Create a FIR Filter from a Template (EQ module)

This entry is part 2 of 4 in the series Audio Toolkit algorithms

Last week, I published a post on adaptive filtering. It was long overdue, but I actually had one other project on hold for even longer: allowing a user to specify a filter template and let Audio Toolkit figure out a FIR filter from this template.

Remez/Parks & McClellan algorithm

The most famous algorithm is the Remez/Parks & McClellan algorithm. In Matlab, it’s called remez, but Remez is actually a more generic algorithm than just FIR determination.

The algorithm starts by selecting a few random points on the templates where the user set non-zero weights. The zero weights are usually the transition zones, which means that the filter can roam free in these sections. Usually, you don’t want to have them too big, especially in bandpass filters. As the resulting filter has ripples, this means that you can select the weight of each bandwidth in the template. Where the ripples should be small, use a big weight, where they don’t matter, use a small one.

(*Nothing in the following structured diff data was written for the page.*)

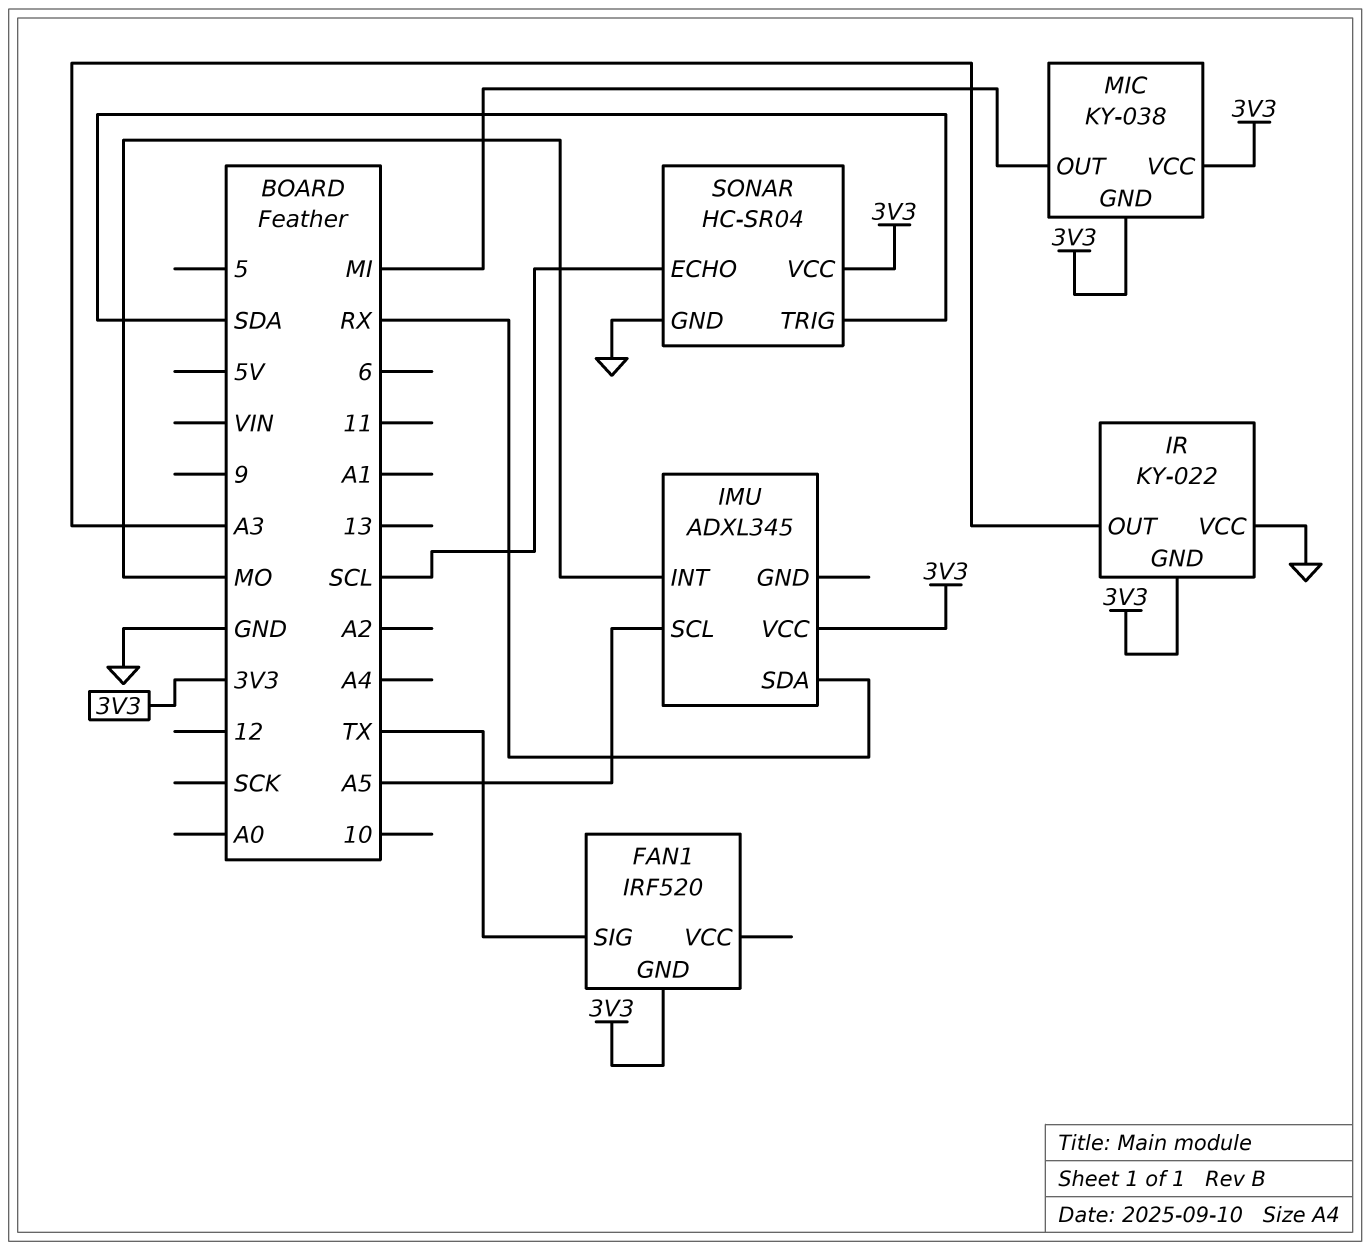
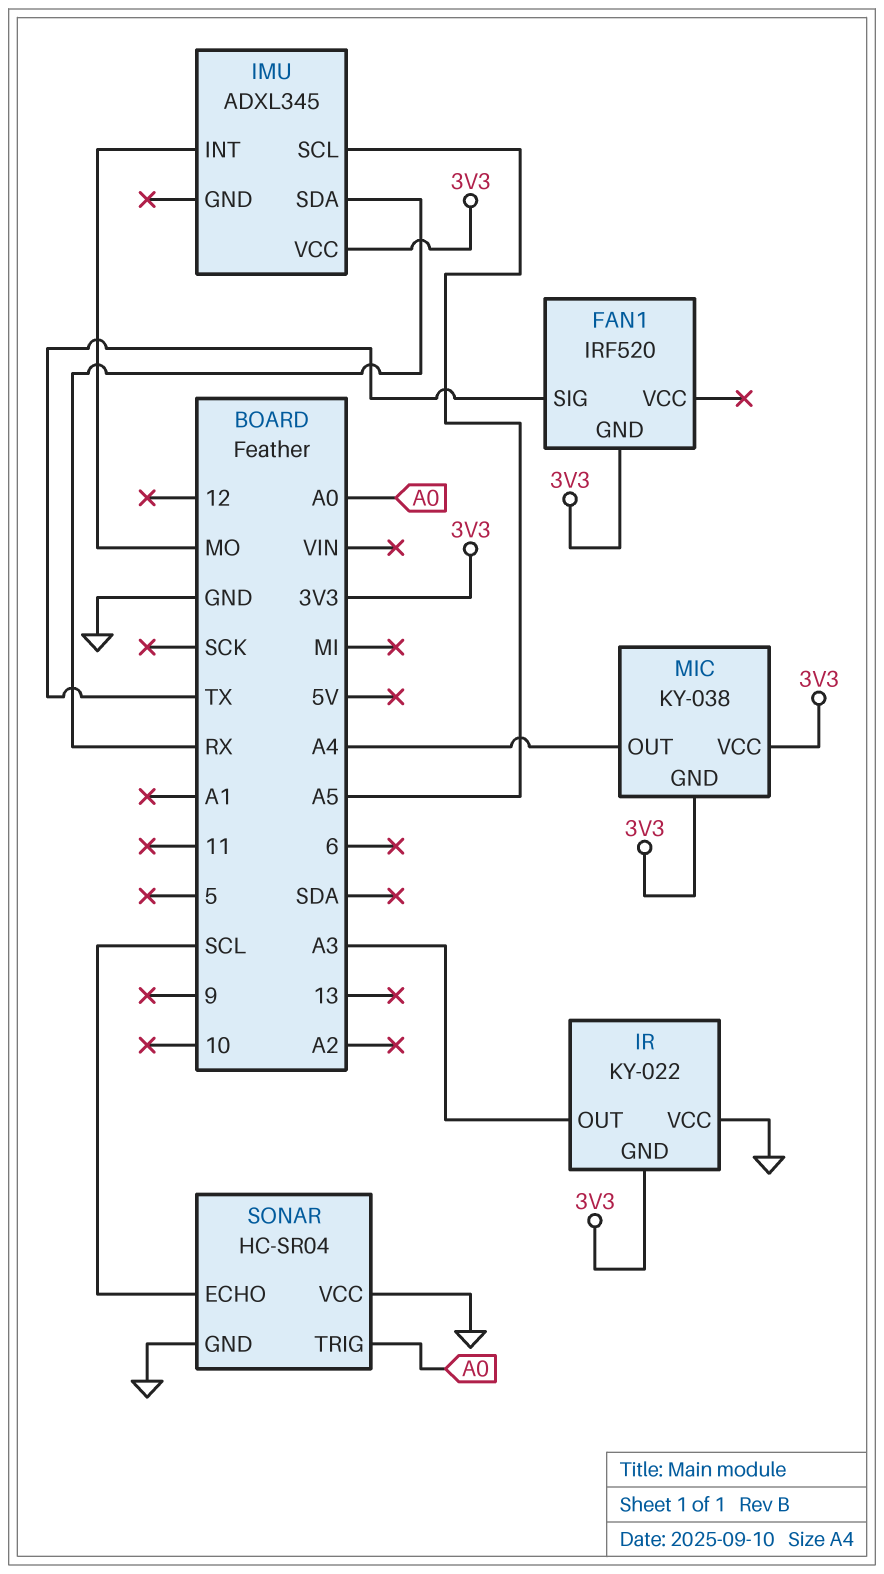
MIC pin OUT: MI -> A4
SONAR pin TRIG: SDA -> A0
SONAR pin VCC: 3V3 -> GND

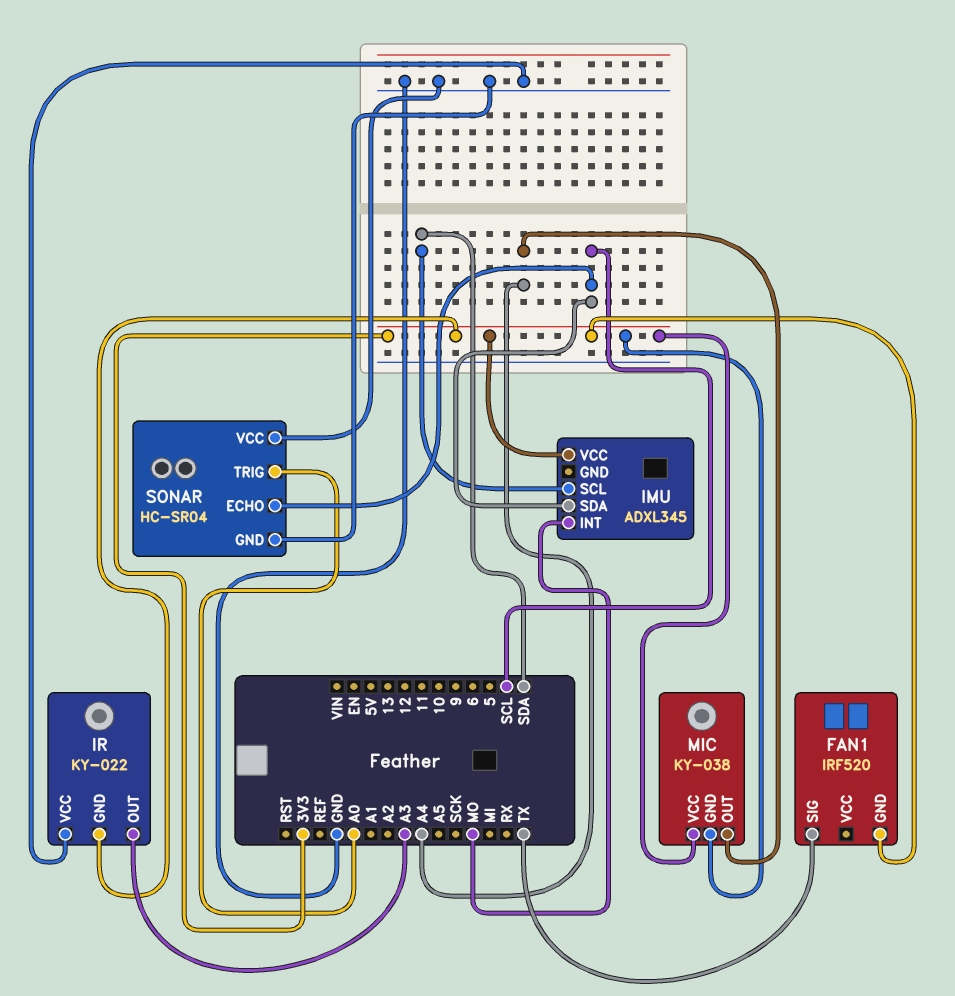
IMU pin SCL: A5 -> SDA
IMU pin SDA: RX -> SCL

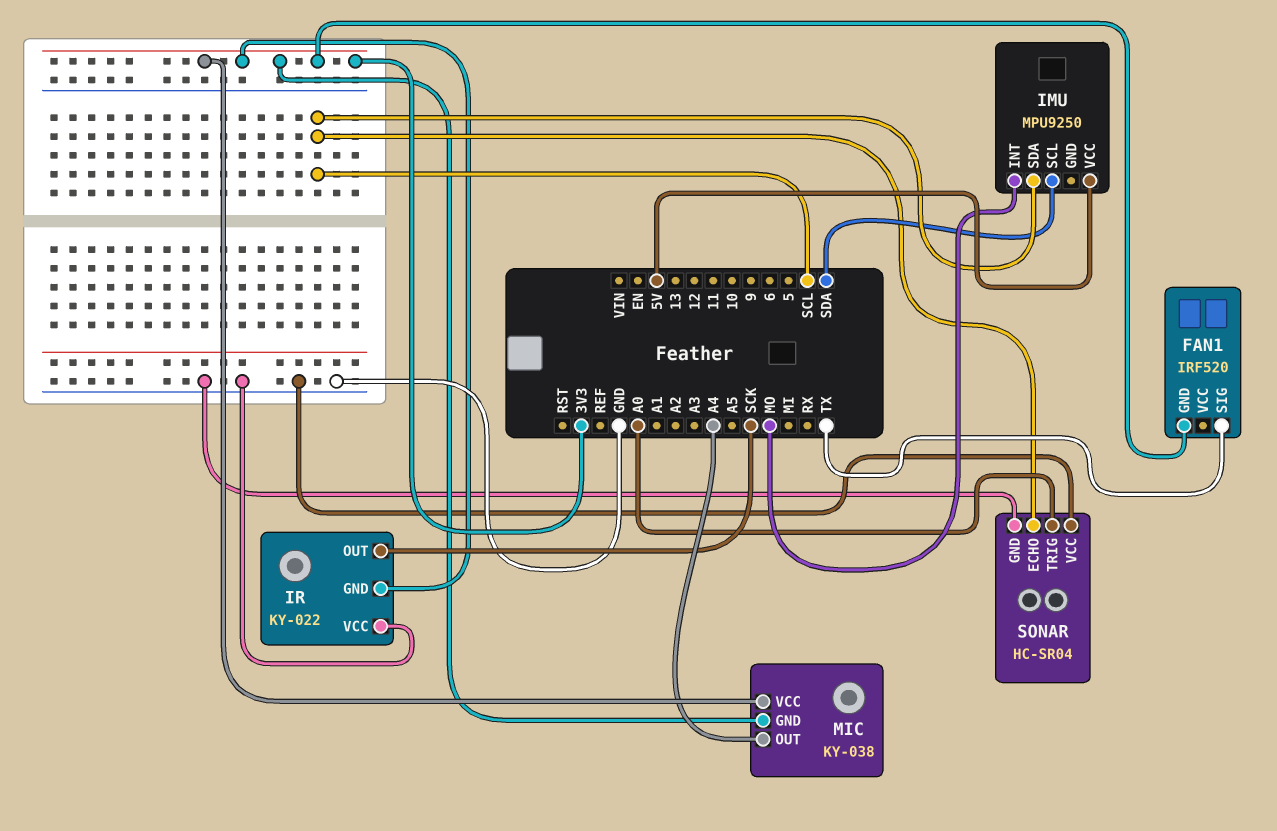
IMU: ADXL345 -> MPU9250
IMU pin VCC: 3V3 -> 5V
IR pin OUT: A3 -> SCK

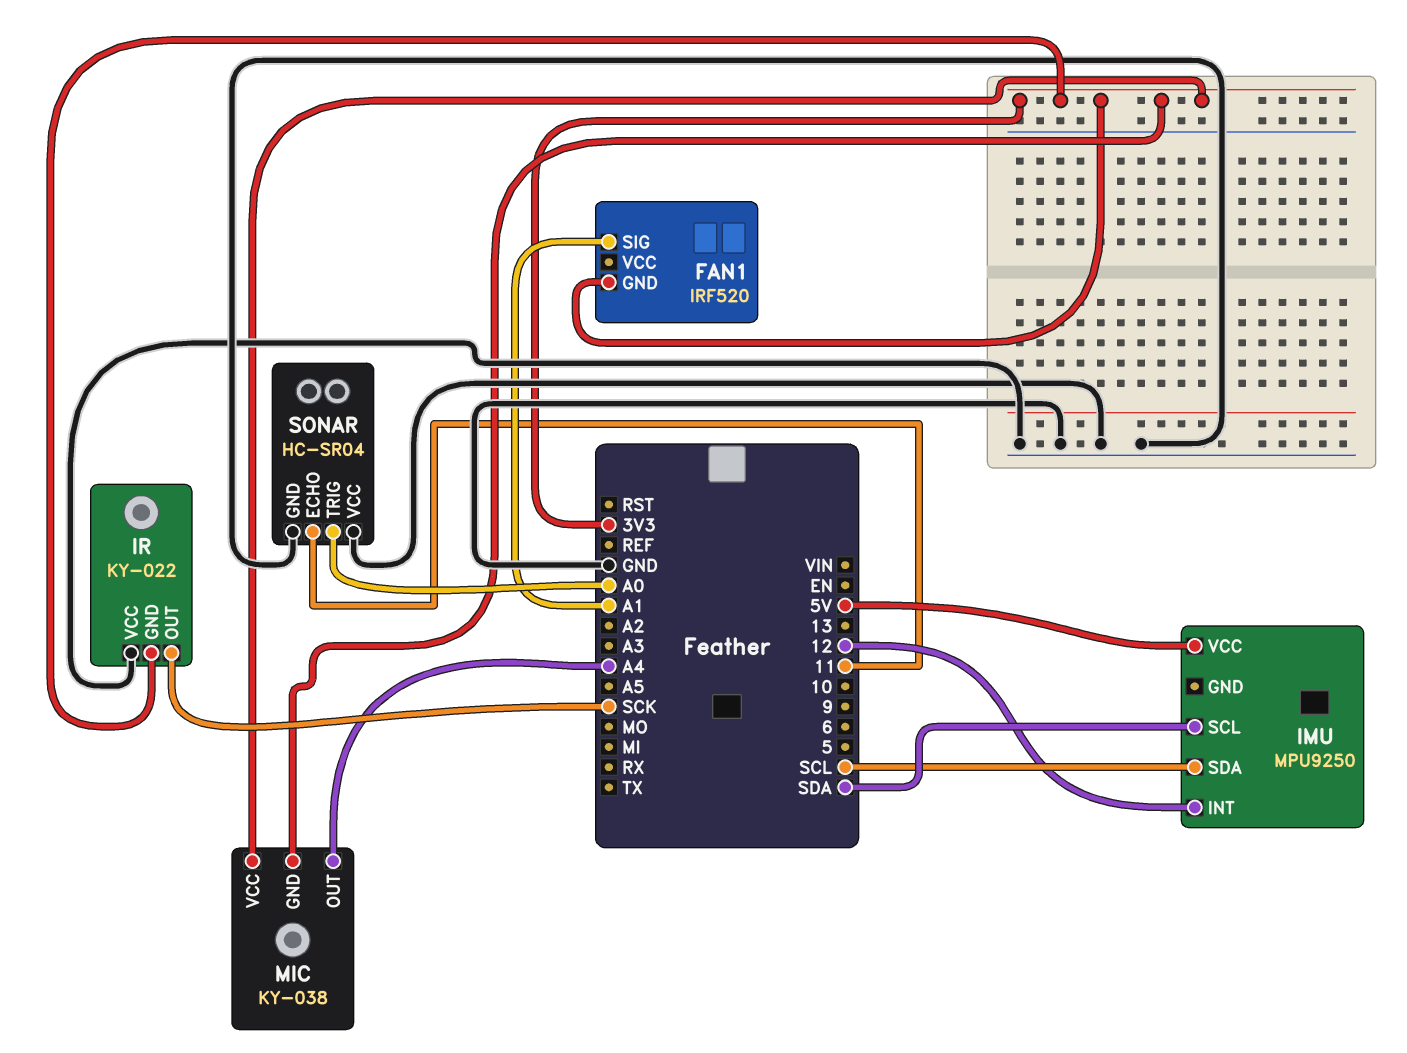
FAN1 pin SIG: TX -> A1
IMU pin INT: MO -> 12
SONAR pin ECHO: SCL -> 11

Then, the Remez algorithm is all about moving these points to the maximum of the difference between the template and the actual filter. At the end, the result is an optimal filter around the given template, for a given order.

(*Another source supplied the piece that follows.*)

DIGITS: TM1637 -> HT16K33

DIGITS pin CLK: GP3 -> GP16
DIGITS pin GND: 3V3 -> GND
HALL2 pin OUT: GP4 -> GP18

The determination of the result rests often on the selection of the starting points. If all starting points are in only one bandwidth, then the determination of the filter is wrong. As such, Audio Toolkit selects points that are equidistant so that all bandwidths are covered. Of course, if one bandwidth is too small, then the determination will fail.

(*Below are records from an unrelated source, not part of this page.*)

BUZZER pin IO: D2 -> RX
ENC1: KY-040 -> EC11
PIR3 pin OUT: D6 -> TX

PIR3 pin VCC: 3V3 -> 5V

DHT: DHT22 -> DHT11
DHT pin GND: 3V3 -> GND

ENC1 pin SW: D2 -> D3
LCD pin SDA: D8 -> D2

There are many good papers on the Remez algorithm for FIR determination so I won’t take the time to rehash something that lots of people did far better than I could. But I’ll try to explain how it goes on a simple example, with the Python script that was used as the reference test case for the development of the plugin.

Instead of using the equidistant start, I used the set of indices coming from the paper I used (and same for the template). As such, the indices are:

[51 101 341 361 531 671 701 851]

After the optimization, we get the following error function:

Remez Iteration 1

The maximum error is 0.0325 in that case. The algorithm then selects new iterations for the next iteration, at the minimum and maximum of the current error function:

[  0 151 296 409 512 595 744 877]

From these indices, we compute the optimal parameters again and then get a new error function (notice that the highlighted points correspond to the previous min/max)

Remez Iteration 2

The maximum error is now 0.162. And we start the selection process again:

[  0 163 320 409 512 579 718 874]

Once again, we get a new error function:

Remez Iteration 3

The max error is a little bit bigger and is now 0.169. We select new indices:

[  0 163 320 409 512 579 718 874]

The indices are identical, and at the next iteration, the search for the best stops.

The resulting filter has the following transfer function (the template is in red)

Estimated filter against template


There is finally a way of designing filters in Audio Toolkit that don’t require you to go to Matlab or Python. This can be quite efficient to design a linear phase filter on the fly in a plugin. There is probably more work to be done in terms of optimization, but the processing part itself is already fully optimized.